Le temps qui passe et le recul qu’il permet d’avoir n’ont pas l’air d’avoir de prise sur le «disque le plus vendu de l’histoire».

Cette fois, cependant, ce regain d’intérêt pourrait se prolonger. A la faveur d’un anniversaire: le 30 novembre, cela fera précisément quarante ans que Thriller déferlait sur la planète. Billie Jean, Beat It, Wanna Be Startin’ Somethin’… Sept singles en tout, sur les neuf titres que compte l’album, dégainés en à peine un an: Michael Jackson, ce serial tubeur… Avec l’aide de Quincy Jones, le chanteur-musicien-danseur-performer a sorti son magnum opus, œuvre légendaire qui changera la face de la musique populaire. Quarante-deux minutes et 16 secondes de musique (et d’images), écoutées, commentées, disséquées, à l’infini.

© isopix

Esperanto pop

Quarante ans après sa sortie, que reste-t-il d’ailleurs à dire de Thriller qui n’ait encore été dit? A vrai dire, pas grand-chose. C’en est presque interpellant. Même le temps qui passe, et le recul qu’il permet d’avoir, n’ont pas l’air d’avoir de prise sur le «disque le plus vendu de l’histoire». C’est peu dire que, dans l’intervalle, le monde a pourtant changé. Autant dire que Thriller vient tout droit de la préhistoire… Pourtant, il semble rester intouchable.

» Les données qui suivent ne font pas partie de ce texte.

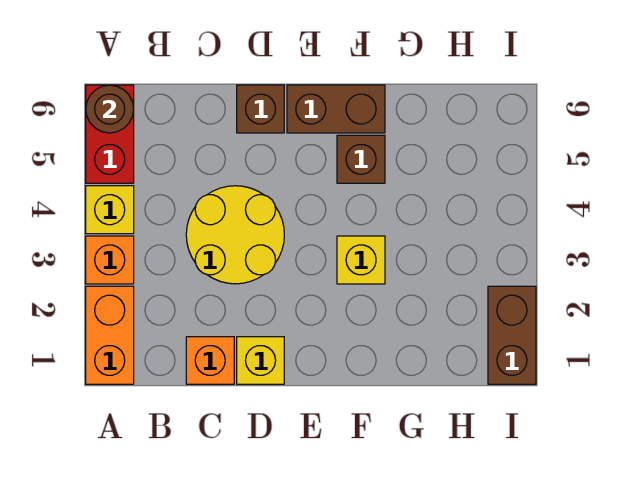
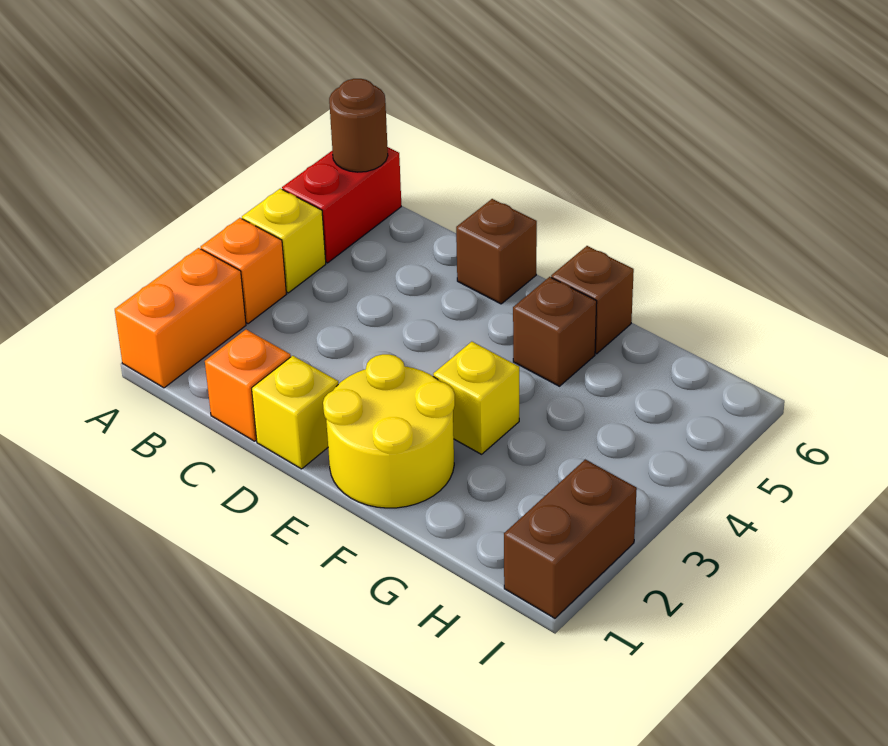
yellow round brick C3:D4 level 1 -> yellow round brick E1:F2 level 1
brown brick E6:F6 level 1 -> brown brick F6 level 1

Bien sûr, son auteur a dû faire face entre-temps à des accusations de pédophilie, ultime couche de malaise rajoutée sur un personnage que les frasques et les transformations rendaient de plus en plus sordide. Après les révélations du documentaire Leaving Neverland, en 2019, peut-on encore écouter Michael Jackson? Thriller, en tout cas, oui.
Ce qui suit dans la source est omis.